Nella maggior parte dei Paesi europei il settore del biogas ha mosso i primi passi con la digestione dei reflui zootecnici unitamente a coprodotti, come insilato di mais e grano, erba ecc., ossia prodotti che possono anche essere utilizzati per l’alimentazione zootecnica.

Durante il primo progetto di BioEnergy Farm, gli agricoltori furono informati sulla codigestione e assistiti nella stesura di un business plan. Tuttavia, negli ultimi anni è emerso che l’opinione pubblica riguardante gli impianti di biogas di larga scala è diventata più negativa.

Il dibattito food-feed-fuel (ovvero la competizione tra colture alimentari, energetiche e zootecniche) è argomento di discussione in Paesi come Olanda, Germania e Belgio. Anche la fattibilità economica della codigestione è scesa drasticamente, in seguito alla riduzione delle sovvenzioni e all’incremento del prezzo delle biomasse. Le installazioni di impianti a codigestione sono quindi drasticamente calate in questi Paesi.

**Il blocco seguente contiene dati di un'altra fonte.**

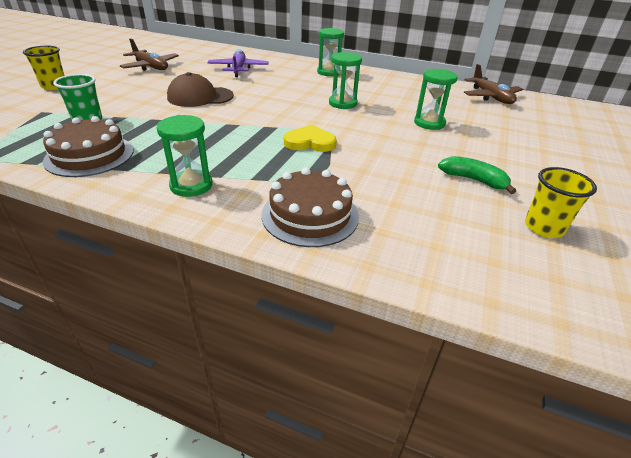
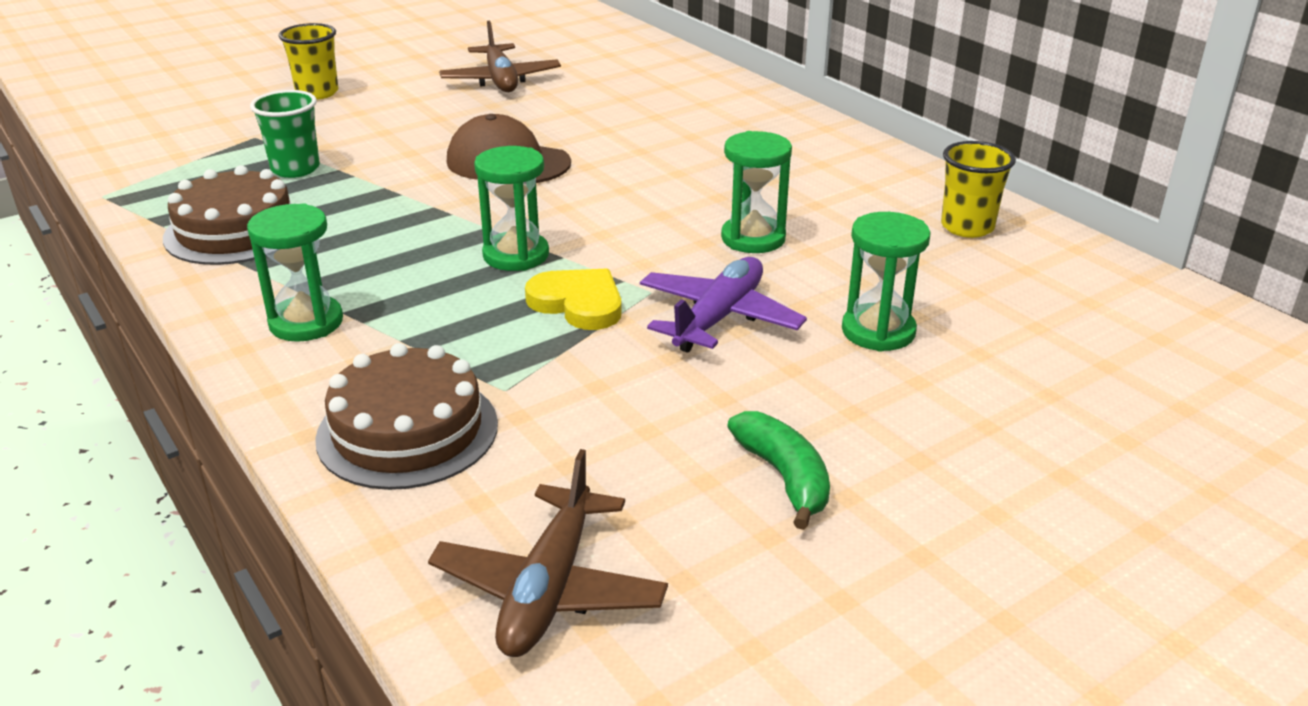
camera: 35 degrees right, 5 degrees down
(238, 69) = (648, 115): purple plane -> purple plane (718, 318)
(329, 72) = (825, 158): green hourglass -> green hourglass (516, 255)
(490, 97) = (1144, 310): brown plane -> brown plane (549, 588)
(543, 228) = (780, 616): yellow cup -> yellow cup (967, 227)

Gli scan online compilati nel corso del primo progetto ha mostrato che la maggior parte degli agricoltori è interessata a impianti di micro scala, che digeriscono solamente i reflui zootecnici provenienti della propria azienda. In Belgio le installazioni di impianti a micro scala si stanno sviluppando così rapidamente che negli ultimi anni questi impianti sono diventati prevalenti. Il progetto BioEnergy Farm 2 è indirizzato verso questo tipo di impianti, che sono principalmente alimentati da letame e scarti dei mangimi prodotti nell’azienda stessa.

All’interno del progetto, gli agricoltori saranno informati riguardo le opzioni esistenti per la digestione su micro scala. Saranno inoltre assistiti nello studio di fattibilità per l’installazione di un impianto nella loro azienda. All’interno degli studi di fattibilità, saranno analizzati diversi metodi per utilizzare il biogas: la produzione energia elettrica e termica da un gruppo di cogenerazione, la purificazione a gas naturale da immettere in rete, la produzione di energia termica da una caldaia a biogas e la purificazione come combustibile per autoveicoli.

Per migliorare la fattibilità degli impianti a micro scala, sarà anche presa in considerazione la trasformazione del letame in un fertilizzante di qualità. Questo metodo per processare i reflui incrementerà ulteriormente la sostenibilità delle aziende zootecniche, oltre ai benefici ambientali determinati dalla produzione di biogas e dalla riduzione delle emissioni di gas serra dallo stoccaggio del letame. All’interno del progetto saranno inoltre analizzate le barriere legate al quadro normativo ed economico e sarà fornita una guida da presentare ai decisori politici inerente al potenziale sviluppo degli impianti su micro scala, basati sulla produzione di biogas da reflui zootecnici.